American radio personality

Herman "H." Johnson (born 1937) is an American radio personality in Atlanta, Georgia. He is known for his weekly program "Jazz Classics" which he has hosted since 1978 on WABE, North Georgia's local NPR affiliate.

==Biography==
Johnson grew up in Asbury Park, New Jersey and is African-American. Count Basie was a family friend who would visit periodically and play his mother's piano. When his parents amicably divorced, Johnson moved to Atlanta with his stepfather.

He graduated from Atlanta's L. J. Price High School in 1957. He also attended Morehouse College and Atlanta Area Tech. While in the U.S. Army he received NCO training.

Since his teenage years, he has worked at various Atlanta radio stations including WAOK, WIGO, WRFG, WCLK, and WXAP.

His program "Jazz Classics" airs each Saturday night on WABE from 8 pm to 2 am; the program began in 1978. The program always begins with the Father Tom Vaughn version of "The Battle Hymn of the Republic" and usually ends with a version of "I'll Be Seeing You." At midnight, Johnson plays a weekly selection of "just the right version" of "'Round Midnight."

In the fall of 2013, the station introduced a second program hosted by him, "Blues Classics," on Friday evenings.
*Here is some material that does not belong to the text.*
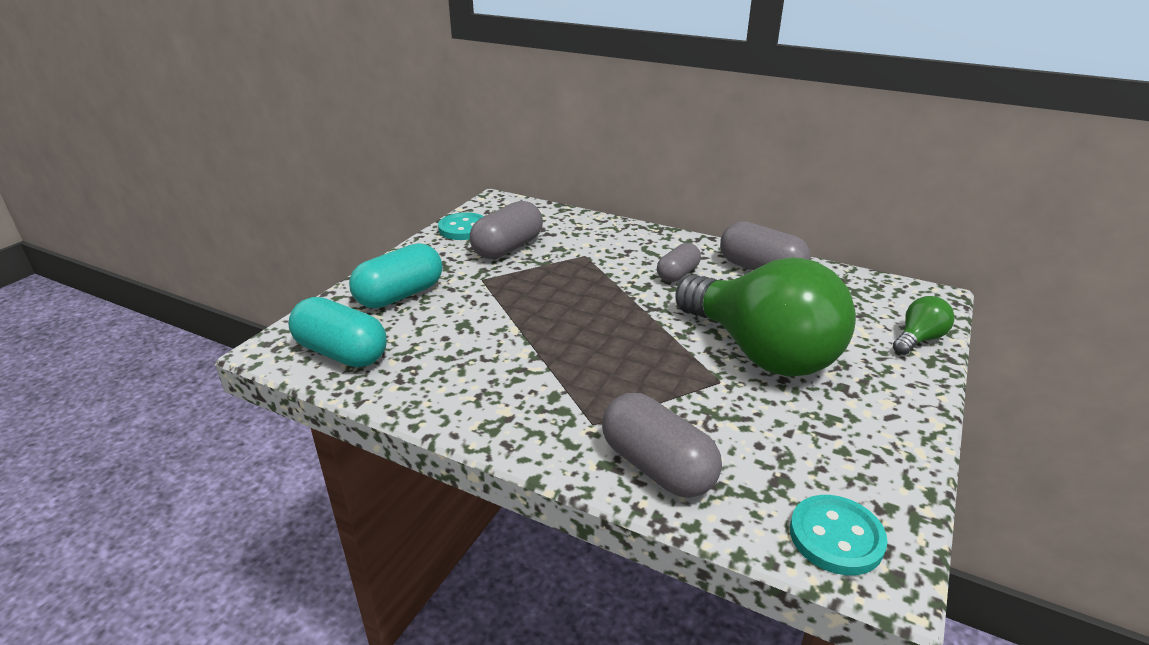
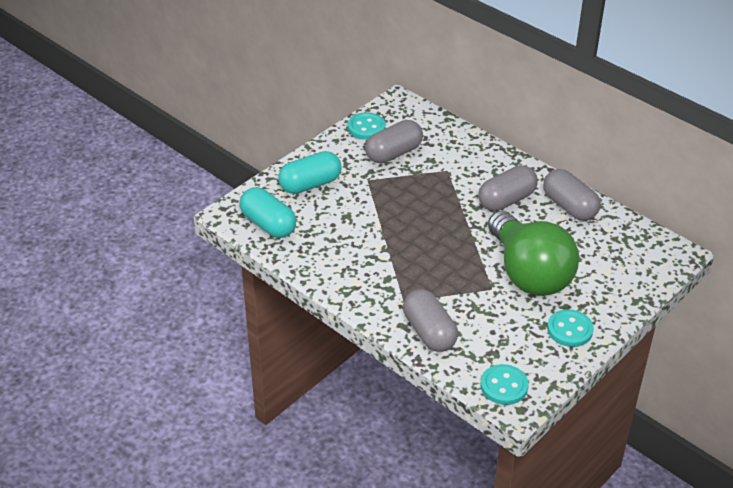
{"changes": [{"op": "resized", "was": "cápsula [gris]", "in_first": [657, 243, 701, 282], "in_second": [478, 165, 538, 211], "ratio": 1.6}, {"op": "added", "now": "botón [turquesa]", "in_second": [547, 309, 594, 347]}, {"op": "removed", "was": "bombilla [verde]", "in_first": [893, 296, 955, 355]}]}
This program airs from 11 pm to 2 am.

In his off-air life, in past years, he operated a gift shop in southwestern Atlanta. He lives with his wife Marilyn in Mableton, Georgia; she accompanies him to the studio in Atlanta when he does his program each Saturday.

==Honors==
In 2001, Johnson was one of the first six recipients of the Paul Mitchell Community Jazz Awards, presented by local station WRFG.

On June 21, 2010, a tribute to Johnson was held at Atlanta jazz club Café 290 in honor of his 30 years on the air at WABE. The Atlanta City Council declared the day "H. Johnson Day" in his honor. Coverage of the event aired on local PBS affiliate WABE-TV in the fall of 2010.